Deep Cut: Striking a blow for truth in this military mystery

BETWEEN June 1995 and March 2002 four soldiers aged from 17 to 20 were all found shot dead at Deepcut Barracks in Surrey.

EXPLORATION Were the Deepcut shootings a major cover up EXPLORATION: Were the Deepcut shootings a major cover-up?

In each case the MOD insisted they had committed suicide and strongly refuted accusations of murder.

The case became a cause célèbre and there were many angry claims – particularly from the soldiers’ parents – of a major cover-up.

It was said that a vicious culture of bullying existed at the camp which had spiralled out of control and, when examined closely, the deaths of the four young recruits raised many worrying questions.

Now the whole saga has been turned into a tense and deeply thought-provoking play. The soldiers’ parents hope it will shame the Government into holding a public inquiry.

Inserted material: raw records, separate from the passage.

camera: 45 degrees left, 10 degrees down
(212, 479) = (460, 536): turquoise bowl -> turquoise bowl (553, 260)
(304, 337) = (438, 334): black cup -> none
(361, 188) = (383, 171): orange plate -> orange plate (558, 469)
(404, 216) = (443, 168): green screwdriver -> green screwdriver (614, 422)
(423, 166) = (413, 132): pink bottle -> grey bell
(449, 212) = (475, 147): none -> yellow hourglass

Playwright Philip Ralph has woven the action around Des and Doreen James, the shattered parents of pretty and lively 18-year-old Cheryl, who was found dead with a single bullet wound to her forehead.

QUEST Rhian Morgan Rhian Blythe and Ciaran McIntyre QUEST: Rhian Morgan, Rhian Blythe and Ciaran McIntyre

Ciaran McIntyre as Des and Rhian Morgan as the emotional Doreen bring great intensity to their difficult roles. You can almost taste the tragedy and experience the frustration as their efforts to discover what really happened to Cheryl are blocked.

The scene in which Deepcut’s evasive commanding officer Colonel Nigel Josling finally visits the couple is gripping. Robert Bowman as the colonel imparts just the right touch of patronising, bumbling authority.

His trivialising attitude and pompous vagueness over whether he had met Cheryl’s parents before were such that you wanted to seize him by the throat.

The ever-excellent Simon Molloy is grippingly realistic as Nicholas Blake QC, whose Deepcut review into the deaths maintained all were suicides. He captures perfectly the mannerisms of an Establishment barrister, even down to the measured timbre of his tones and his lawyer’s stoop.

Much praise, too, for Rhian Blythe’s lively performance as Jonesy, Cheryl’s fellow girl-soldier. She reflects, with unerring accuracy, the mindset of the recruit – all jolly-chaps-together-isn’t-it-a-hoot. But she also brings out the darkness of it all, particularly when she walks into Cheryl’s rapidly cleared room. “This just empty room,” she says in a voice tragic with meaning.

At the core of this tightly directed (by Mick Gordon) drama is the ballistics expert Frank Swann, played with ebullience by Robert Blythe. We hear amazing evidence which firmly supports the view that the soldiers were murdered. Brandishing an imitation SA80 rifle, he demonstrates how impossible it would have been for Cheryl to have shot herself.

This docudrama packs a hefty punch and is all the more realistic in the intimacy of the small Tricycle Theatre. Perhaps it will stir some more consciences.